His face went expressionless; then one caterpillar eyebrow jerked. “I could claim that… but you wouldn’t believe me.”

“Right.”

“So… are you going to screw it up for me, and tell Marilyn she needs somebody to come in to sweep for bugs? Least you could do is give me the job.”

“Answer my question, Roger. You already have her phone tapped?”

“No.”

“The house…?”

“No. Just the bedroom. Master bedroom. I can pick up some stuff from other rooms from there. Small house for a big star.”

“Who’s your client?”

He shook his head, drank his beer, then leaned back with folded arms and a defensive posture. “No. I can’t do that.”

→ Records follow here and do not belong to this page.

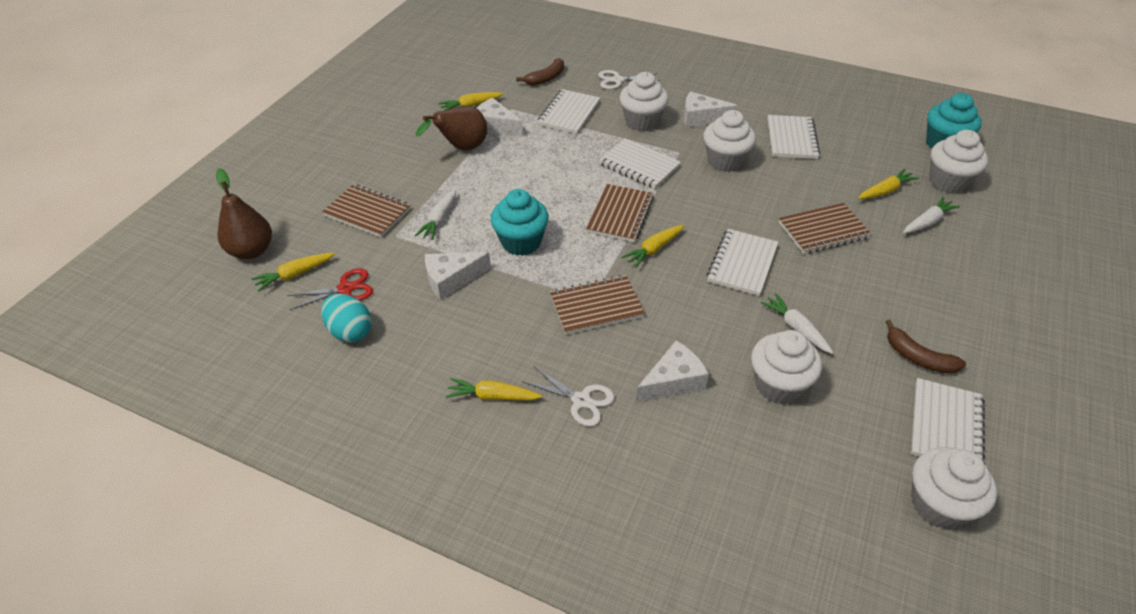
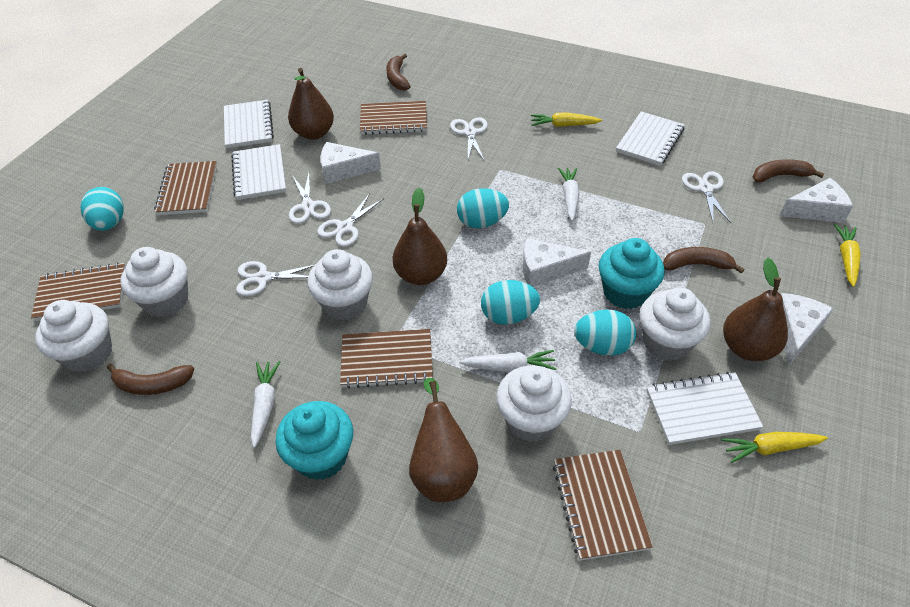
brown banana: 2 -> 4
brown notebook: 4 -> 5
brown pear: 2 -> 4
red scissors: 1 -> 0
turquoise egg: 1 -> 4
white notebook: 5 -> 4
white scissors: 2 -> 5
yellow carrot: 5 -> 3

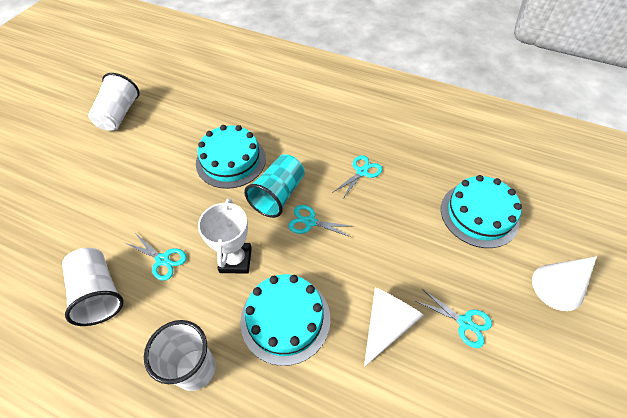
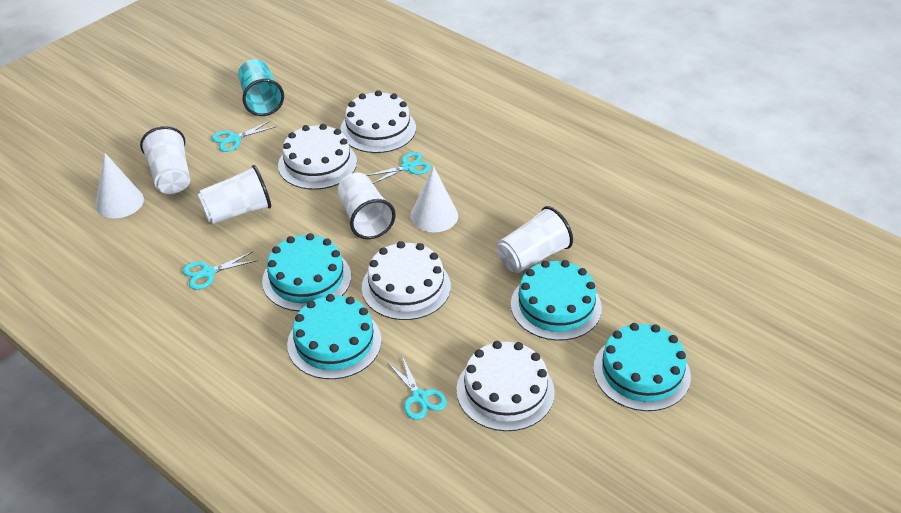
turquoise cake: 3 -> 4
white cake: 0 -> 4
white cup: 3 -> 4
white trophy: 1 -> 0

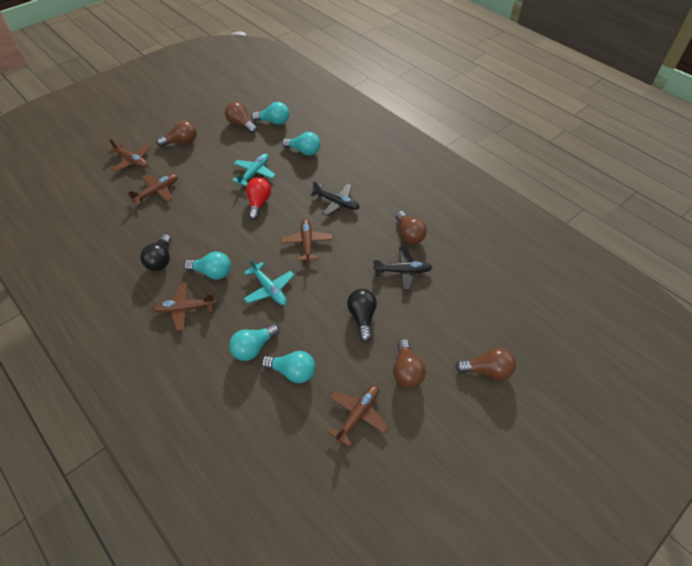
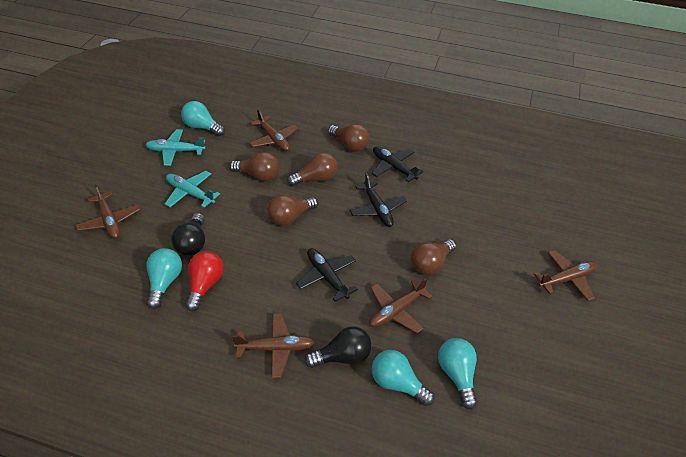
black plane: 2 -> 3
turquoise light bulb: 5 -> 4

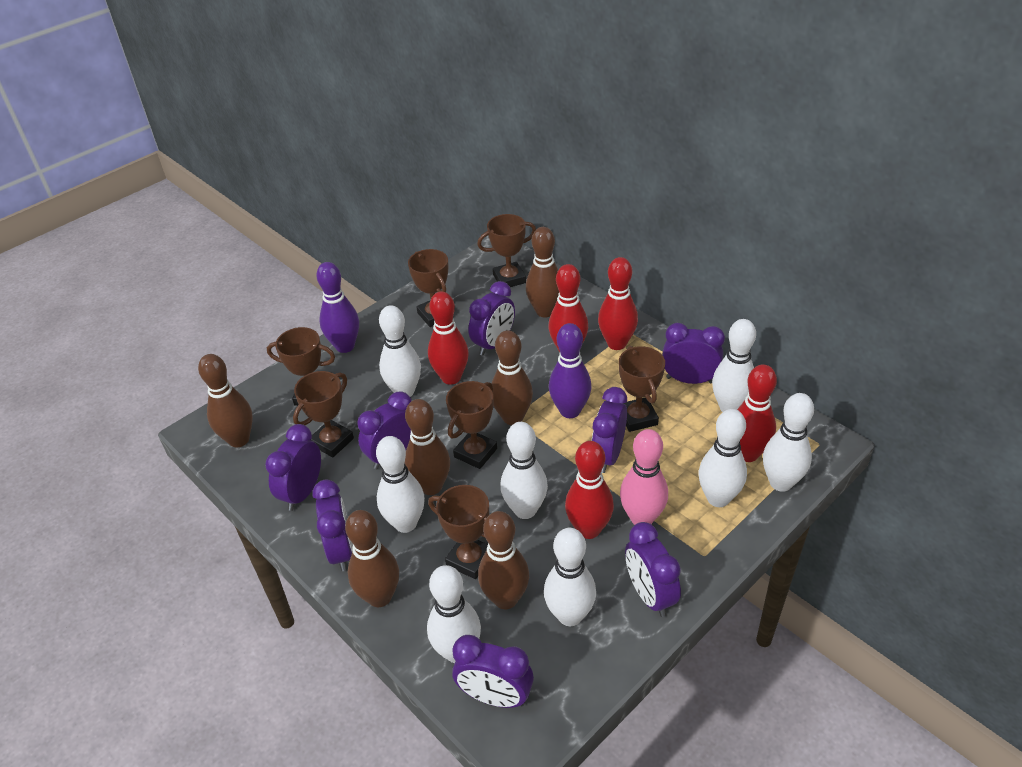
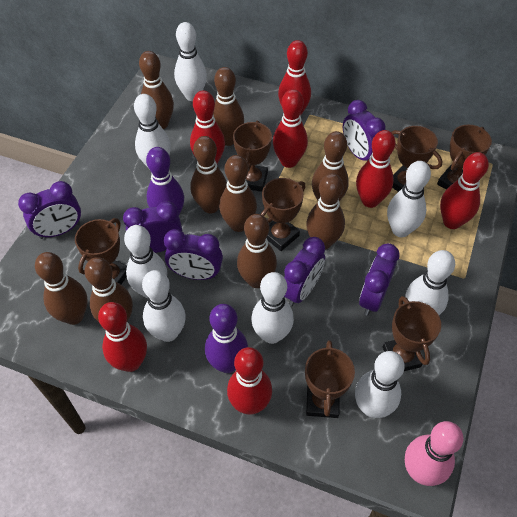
brown bowling pin: 6 -> 9
purple clock: 8 -> 6
red bowling pin: 5 -> 7

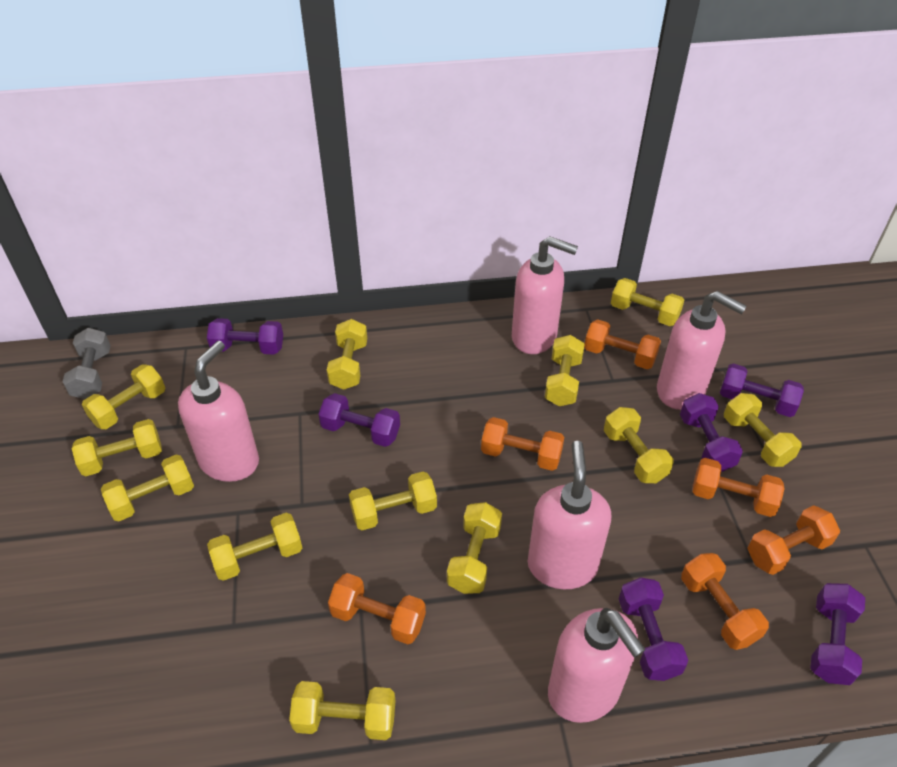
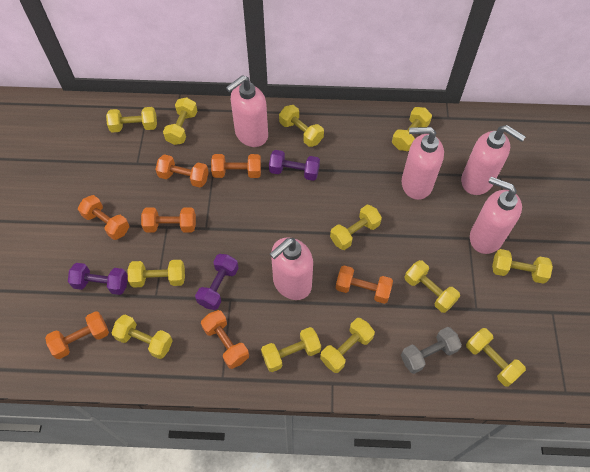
orange dumbbell: 6 -> 7
purple dumbbell: 6 -> 3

“Let me give you your options. First, I can tell Marilyn her house is bugged and help her get rid of the pests… and no you don’t get the gig. After which the A-1 can, in future, find some firm other than Pryor Investigative Services, Inc., to use for its surveillance work. How much do you bill us on the average year, do you suppose?”

“… And the other option?”

“You can tell me who your clients are, and I will give Marilyn a bullshit story about how she needs to be discreet in her pillow talk, because once she has her own phone tapped, it’s easy for somebody else to listen in.”

“Well, that’s true, actually.”

“And I will send you in to do the phone-tap job for me, as promised.”